O novo embaixador, Sir David Hunt, descreveu o ano de 1970 como “muito satisfatório”. Ele elogiou o governo de Médici tanto pela atividade econômica como política. Ainda aproveitou para ressaltar a amizade entre o Brasil e o Reino Unido. “Nós não temos problemas políticos de qualquer natureza com o Brasil”, escreveu. Sobre as supostas conquistas brasileiras, Hunt ainda citou que o país se tornou tricampeão da Copa do Mundo.
No entanto, David alfinetou a falta de democracia no Brasil. “Ninguém parece se importar com essa suspensão arbitrária da democracia”, lamentou. “Estou um pouco abalado, no entanto, por alguns representantes da maioria. Refiro-me, por exemplo, a um magnata do açúcar, pernambucano, que nos intervalos de abusar de seus trabalhadores de uma forma que jamais vi fora da América, expressou a mais extravagante admiração ao governo. Se um homem como ele é amigo do governo, eles devem ter muitos inimigos, ou pelos menos merecê-los”, opinou o embaixador. Em outra carta, ele arriscou dizer que em 1974 o país finalmente teria a eleição de um não militar.
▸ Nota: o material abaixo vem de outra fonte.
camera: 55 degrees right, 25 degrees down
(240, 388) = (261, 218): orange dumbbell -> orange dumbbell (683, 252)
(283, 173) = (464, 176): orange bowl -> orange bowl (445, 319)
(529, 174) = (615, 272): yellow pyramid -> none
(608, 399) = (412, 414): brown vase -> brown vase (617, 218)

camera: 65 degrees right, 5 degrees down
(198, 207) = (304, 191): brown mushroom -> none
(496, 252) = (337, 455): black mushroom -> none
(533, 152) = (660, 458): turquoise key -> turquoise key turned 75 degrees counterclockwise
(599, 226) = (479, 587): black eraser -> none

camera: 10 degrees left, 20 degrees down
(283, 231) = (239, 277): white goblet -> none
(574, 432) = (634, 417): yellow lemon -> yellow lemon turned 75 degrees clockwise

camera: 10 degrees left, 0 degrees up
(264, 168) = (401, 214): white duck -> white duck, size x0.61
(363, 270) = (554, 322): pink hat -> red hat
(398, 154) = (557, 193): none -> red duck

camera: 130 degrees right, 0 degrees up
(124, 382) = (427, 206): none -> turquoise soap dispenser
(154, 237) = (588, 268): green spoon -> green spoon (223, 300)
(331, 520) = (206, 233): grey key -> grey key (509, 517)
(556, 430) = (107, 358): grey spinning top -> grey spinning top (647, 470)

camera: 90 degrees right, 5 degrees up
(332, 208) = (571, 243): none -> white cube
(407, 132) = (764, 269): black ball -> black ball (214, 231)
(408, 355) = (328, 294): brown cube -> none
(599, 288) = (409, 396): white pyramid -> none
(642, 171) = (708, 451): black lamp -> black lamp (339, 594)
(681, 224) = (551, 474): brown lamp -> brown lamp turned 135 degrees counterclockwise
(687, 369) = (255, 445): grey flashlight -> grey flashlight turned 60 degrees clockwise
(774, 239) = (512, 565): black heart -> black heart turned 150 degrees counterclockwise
Após uma visita da rainha Elizabeth II ao Brasil, os brasileiros esperavam uma visita de Estado em retribuição a Grã-Bretanha. Porém, as críticas ao regime brasileiro pipocavam no Reino Unido, o que dificultaria a retribuição. Até as fortes relações comerciais entre os países foram abaladas devido às guerrilhas urbanas e às acusações de tortura e maus-tratos de prisioneiros políticos.
Apesar das preocupações britânicas com a violação dos direitos humanos em relação a prisioneiros políticos brasileiros, as autoridades se calaram até a abertura política de Ernesto Geisel, em 1979. “Esta é uma questão interna para as autoridades brasileiras e não podemos fazer qualquer representação sobre casos particulares, a menos que a pessoa envolvida seja um cidadão britânico”, respondeu o vice-ministro das Relações Exteriores Joseph Godber ao pedido de intervenção feito pelo deputado Kevin McNamara.